Manca meno di un mese all'inizio del 65° Festival di Sanremo, che su Rai Uno andrà in onda dal prossimo 10 febbraio al giorno di San Valentino, e proprio l'altro ieri sono stati resi noti i nomi delle tre dame che affiancheranno Carlo Conti nella conduzione della kermesse canora: due di loro sono vecchie conoscenze dell'Ariston, vincitrici rispettivamente dell'edizione del 2012 e del 2014, le cantanti Emma ed Arisa. Entrambe si sono dette entusiaste, con buona pace di chi, in questi giorni, ha malignato sul loro "declassamento" a vallette: l'etichetta non avrebbe per loro alcuna connotazione "dispregiativa" o "squalificante", anzi.
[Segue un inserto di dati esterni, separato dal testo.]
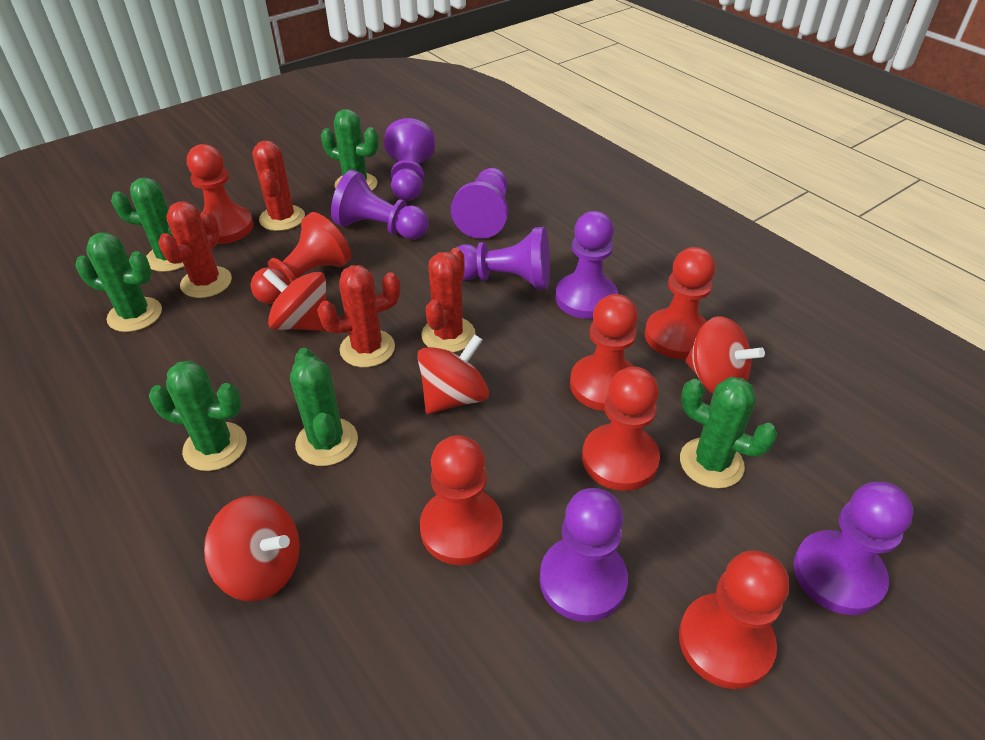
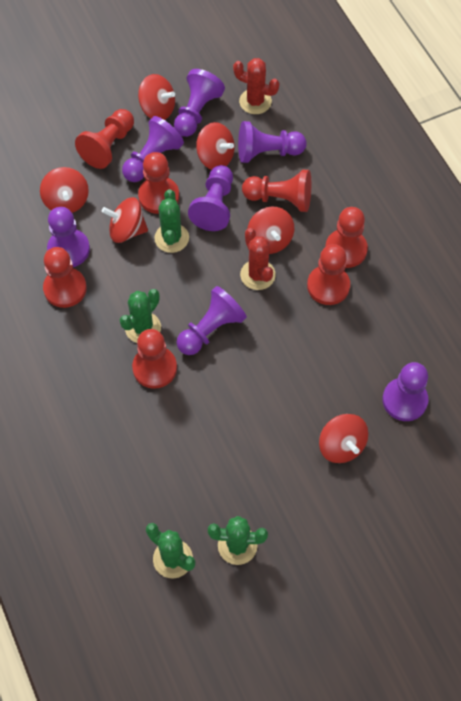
green cactus: 6 -> 4
red cactus: 4 -> 2
red spinning top: 4 -> 6

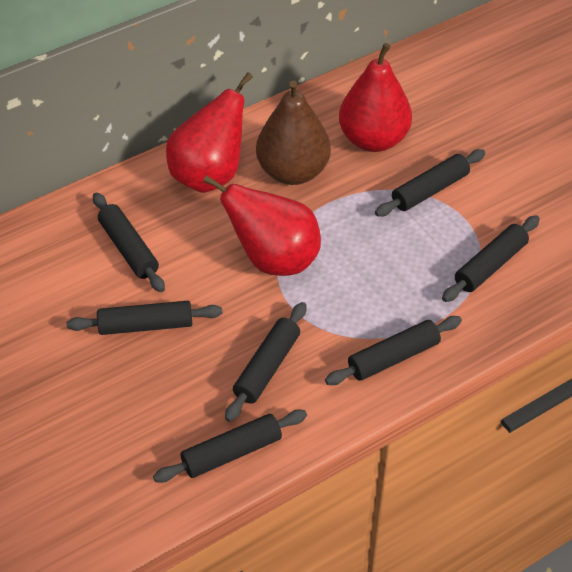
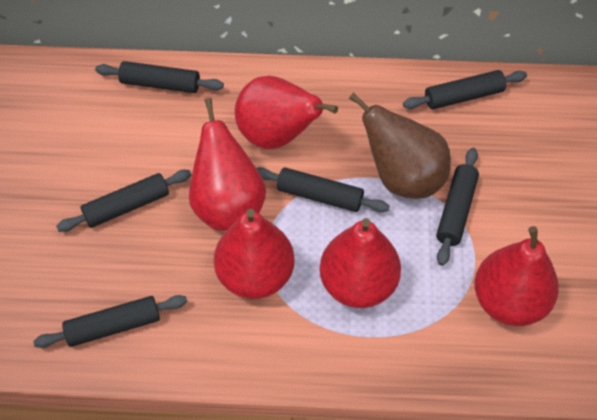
black rolling pin: 7 -> 6
red pear: 3 -> 5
E la pensa allo stesso modo anche la terza spalla femminile: la spagnola Rocío Muñoz Morales, già ribattezza "la bella delle tre".

Nata a Madrid il 10 giugno del 1988, all'interno di una famiglia quasi tutta al femminile originaria del Sud del paese (ha due sorelle di molti anni più grandi e quattro nipotine, di cui due gemelle), ad appena 26 anni può vantare una lunga carriera come danzatrice professionista. E proprio in questa veste ha debuttato in televisione, nell'edizione iberica di Ballando con le stelle, dove ha lavorato per molti anni come ballerina e coreografa. In Italia è conosciuta soprattutto per il ruolo di Eva Fernández nella fiction A un passo dal cielo (la terza serie va in onda su Rai Uno dallo scorso 8 gennaio) e per quello di Anna nel film Immaturi, il cui partner cinematografico, Raoul Bova, s'è trasformato, grazie al set galeotto, in compagno anche nella vita. A separare l'attore nostrano, che da almeno un paio di decenni è saldamente in testa alla classifica degli uomini più ammirati dalle signore del Belpaese, dalla ballerina-attrice (e a volte modella) spagnola, ci sono 17 anni, ma la coppia sembra non avvertire la distanza anagrafica. E pare che neppure le molte malelingue che sono seguite alla separazione tra Raoul Bova e la moglie Chiara Giordano siano riuscite a turbare l'armonia dei due innamorati.

In un'intervista recente al settimanale Oggi, la bella Rocío, altrimenti "abbottonata" quando si tratta di parlare di questioni private, ha confessato: "mi sono sempre tenuta un passo indietro", chiarendo di aver fino ad ora preferito mantenersi defilata e di aver rinunciato anche a difendersi da malignità e bugie pur di preservare il riserbo sulla storia d'amore. "Ne hanno dette e scritte di ogni tipo su di me. Inventando (o manipolando) alcune mie sporadiche dichiarazioni. Ma io sono positiva. E di certo (e fortunatamente) non mi faccio condizionare dalle malelingue. Ho taciuto. Anche con il rischio (c'è stato) di essere giudicata poco chiara o sfuggente", ha spiegato. E chissà che, con la dose massiccia d'attenzione mediatica a cui sarà sottoposta durante il Festival, non sarà costretta a rivedere il suo rigoroso protocollo di riservatezza e a parlare, almeno un po', d'amore.